RECURSO ESPECIAL Nº 1936306 - SE (2021/XXXXX-5)

RELATOR : MINISTRO MARCO BUZZI

RECORRENTE : IVO DA CUNHA FERREIRA JUNIOR

ADVOGADO : WANDERSON DOS SANTOS NASCIMENTO - SE004793D

RECORRIDO : AMERICAN AIRLINES INC

ADVOGADO : ALFREDO ZUCCA NETO - SP154694D

DECISÃO

Trata-se de recurso especial, interposto por IVO DA CUNHA FERREIRA JÚNIOR, com amparo nas alíneas "a" e "c" do permissivo constitucional, contra acórdão prolatado pelo Tribunal de Justiça do Estado de Sergipe, assim ementado (fls. 157/160, e-STJ):

APELAÇÃO CÍVEL – AÇÃO DE INDENIZAÇÃO POR DANOS MORAIS –TRANSPORTE AÉREO INTERNACIONAL – ALTERAÇÃO UNILATERAL DE TRECHO DE VIAGEM – PEDIDO JULGADO PARCIALMENTE PROCEDENTE NA ORIGEM – CHEGADA NO DESTINO EM 20/09/2016 - AJUIZAMENTO DA AÇÃO EM 26/08/2019 – PRAZO DE 02 (DOIS) ANOS CONFERIDO PELO ART. 35 DO DECRETO Nº 5.910/06 ULTRAPASSADO – CONVENÇÃO DE MONTREAL - APLICABILIDADE DAS CONVENÇÕES INTERNACIONAIS RATIFICADAS PELO BRASIL EM DETRIMENTO DO CÓDIGO DE DEFESA DO CONSUMIDOR NOS CASOS DE TRANSPORTE AÉREO INTERNACIONAL – TEMA 210 DO STF – RE 636.331 E ARE 766.618 – SENTENÇA REFORMADA – PRESCRIÇÃO RECONHECIDA - RECURSO CONHECIDO E PROVIDO.
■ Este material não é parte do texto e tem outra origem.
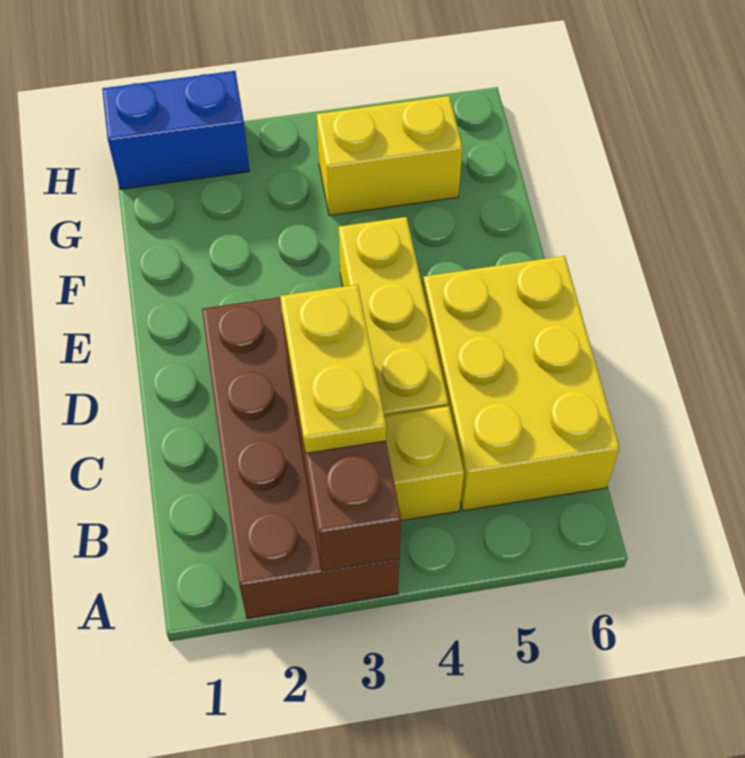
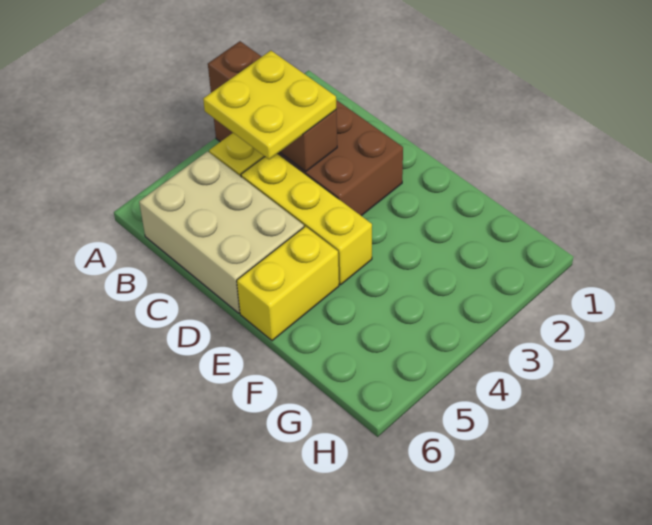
yellow plate B3:C3 level 3 -> yellow plate B3:C4 level 3
yellow brick B5:D6 level 1 -> tan brick B5:D6 level 1
yellow brick G4:G5 level 1 -> yellow brick E5:E6 level 1
blue brick H1:H2 level 1 -> none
Em suas razões de recurso especial (fls. 162/170, e-STJ), o recorrente aponta, além de dissídio jurisprudencial, ofensa ao artigo 27, do CDC.

Sustenta, em síntese, aplicabilidade das normas de proteção e de defesa do consumidor em detrimento das regras insertas no Pacto de Varsóvia e no Protocolo de Montreal.

Aduz, para tanto, que apesar do entendimento firmado pela Corte de origem "os mencionados precedentes da Suprema Corte não devem ser aplicados ao caso em escrutínio, haja vista, que o RE 636.331/RJ tem como objeto apenas o limite da reparação por danos materiais em caso de extravio de bagagem no transporte aéreo internacional, enquanto o ARE 766.618/SP, versa sobre o prazo prescricional para o exercício da pretensão nos danos materiais decorrentes do transporte aéreo internacional" (fl.165, e-STJ).

Nesse contexto, em razão de o objeto da questão controvertida versar sobre dano moral, decorrente de falha na prestação de serviços em transporte aéreo internacional de passageiros, conclui pela inaplicabilidade das regras previstas nos referidos Pactos de Montreal e Varsóvia.

Contrarrazões às fls. 213/225 (e-STJ) e, após decisão de admissibilidade do apelo nobre (fls. 229/234, e-STJ), os autos ascenderam a esta Corte Superior de Justiça.

É o relatório.

Decido.

A irresignação não merece prosperar.

1. Versa a presente demanda, na origem, sobre ação de indenização por danos morais ajuizada por IVO DA CUNHA FERREIRA JÚNIOR e face da AMERICAN AIRLINES INC., fundada em falha na prestação de serviços de transporte aéreo internacional de passageiros - alteração unilateral de data/horário voo internacional.

O feito foi julgado parcialmente procedente, pelo juízo de primeiro grau, que condenou a empresa demandada ao pagamento de R$ 6.000,00 (seis mil reais, a título de danos morais (fls. 106/110, e-STJ).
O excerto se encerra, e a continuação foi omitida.